A P-site is the exact position on mRNA that has been translated by the ribosome, where the growing nascent chain of the polypeptide (covalently attached to tRNA) is located. In practice, RPFs that have been aligned to the genome have different lengths, therefore a procedure is required to map a given RPF to a P-site position to get a clear picture of ribosome translational activity. The psiteMapping() function will take the input data, and use user-specified rules to map RPFs to P-sites, or generate those rules automatically using the procedure described in Lauria et al (2018). Additionally, if there are multiple transcript isoforms in a sample that utilize the same exon in the genome, in can be difficult (or impossible) to assign a given RPF to a particular transcript in a Ribo-seq experiment. RiboDiPA circumvents this problem by combining all exons into a “total transcript” and performs testing at the gene level. Therefore, in addition to the P-site offset generation and mapping, the psiteMapping() function also generates total transcript coordinates for each exon.

P-site mapping outputs a list of values: coverage, the coverage across each gene; counts, the number of P-sites counts per gene; exons, the total transcript coordinates for each exon in the genome; and psite.mapping, the P-site mapping offsets. For the coverage object, rows correspond to replicates and columns correspond to nucleotide positions with respect to the total transcript. Similarly, for the counts object, rows represent genes and columns represent samples. Now, let us examine the offsets generated automatically by the function:

The read length of the RPF is listed (qwidth), followed by the nucleotide offset from the 5’ end (psite). For instance, reads of length 28 have an offset of 12, meaning that the P-site will be mapped 12 nucleotides from the 5’ end of the read.

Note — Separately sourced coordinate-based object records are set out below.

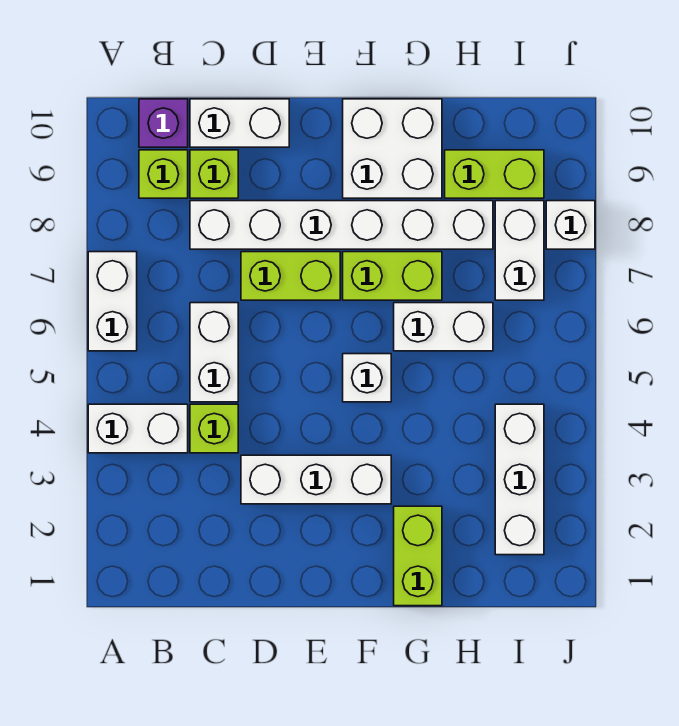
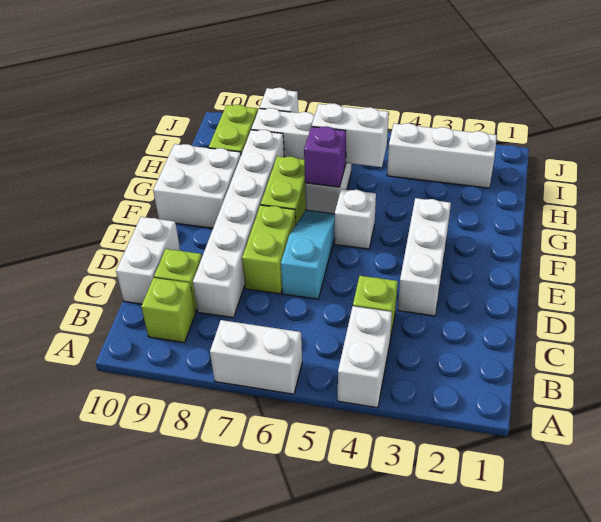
purple brick B10 level 1 -> purple brick G6 level 2
white brick C5:C6 level 1 -> white brick H5:H6 level 2
none -> cyan slope D6:F6 level 1 top D
lime brick G1:G2 level 1 -> none

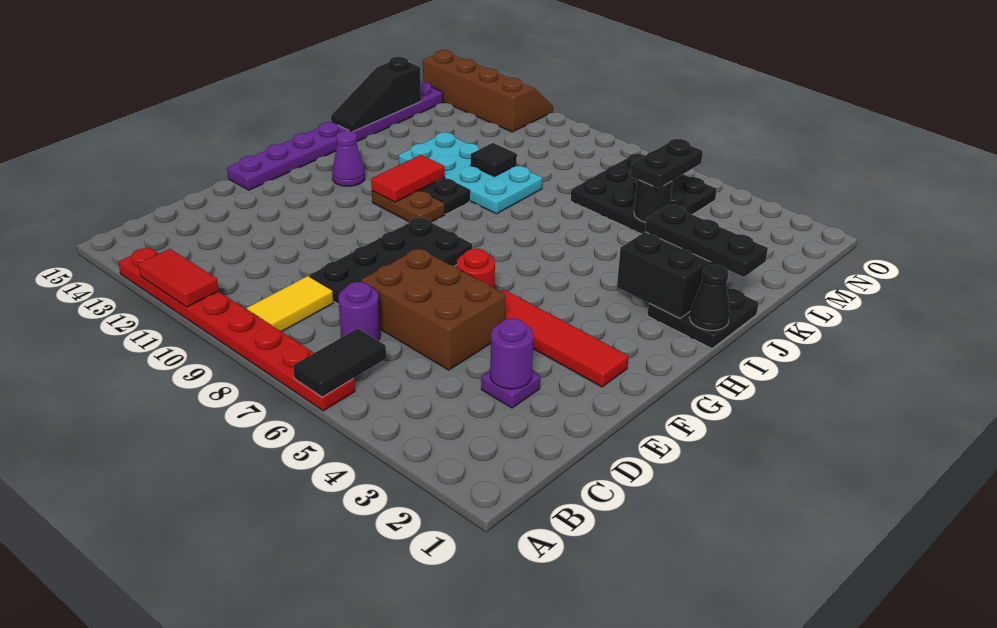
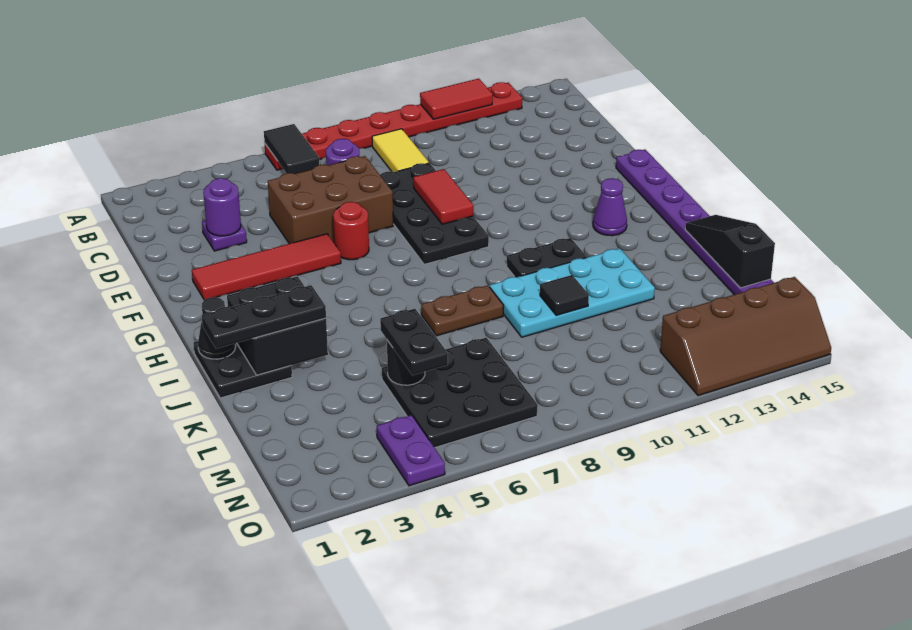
brown plate H10:H11 level 1 -> brown plate J7:J8 level 1
red tile H11:I11 level 2 -> red tile E9:F9 level 2
none -> purple plate N4:O4 level 1

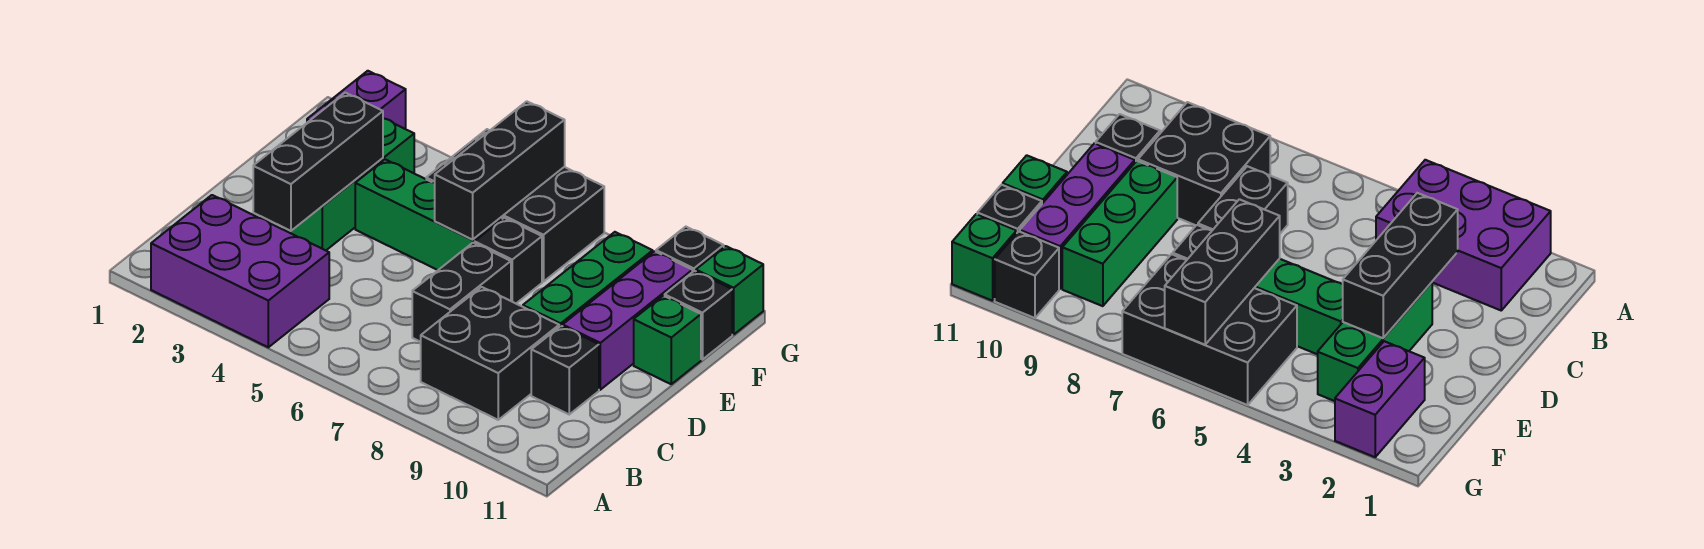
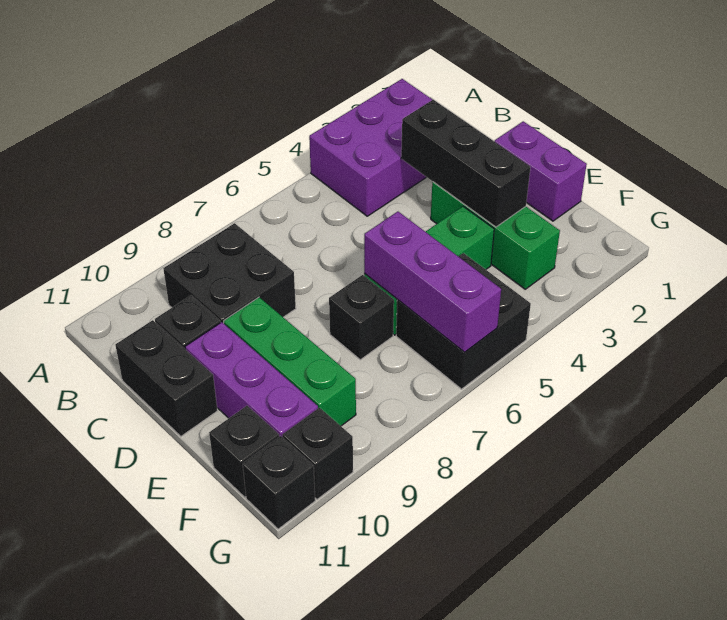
black brick C7:D7 level 1 -> black brick C11:D11 level 1
black brick E6:G6 level 2 -> purple brick E6:G6 level 2
green brick E11 level 1 -> none
purple brick F2:G2 level 1 -> purple brick D1:E1 level 1
black brick F5:G7 level 1 -> black brick F5:G6 level 1
green brick G11 level 1 -> black brick G11 level 1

As mentioned above, the optimal P-site offsets from the 5’ end of reads is calibrated using a two-step algorithm on start codons genome-wide, closely following the procedure of Lauria et al (2018). First, for a given read length, the offset is calculated by taking the distance between the first nucleotide of the start codon and the 5’ most nucleotide of the read, and then defining the offset as the 5’ position with the most reads mapped to it. This process is repeated for all read lengths and then the temporary global offset is defined to be the offset of the read length with the maximum count. Lastly, for each read length, the adjusted offset is defined to be the one corresponding to the local maximum found in the profiles of the start codons closest to the temporary global offset.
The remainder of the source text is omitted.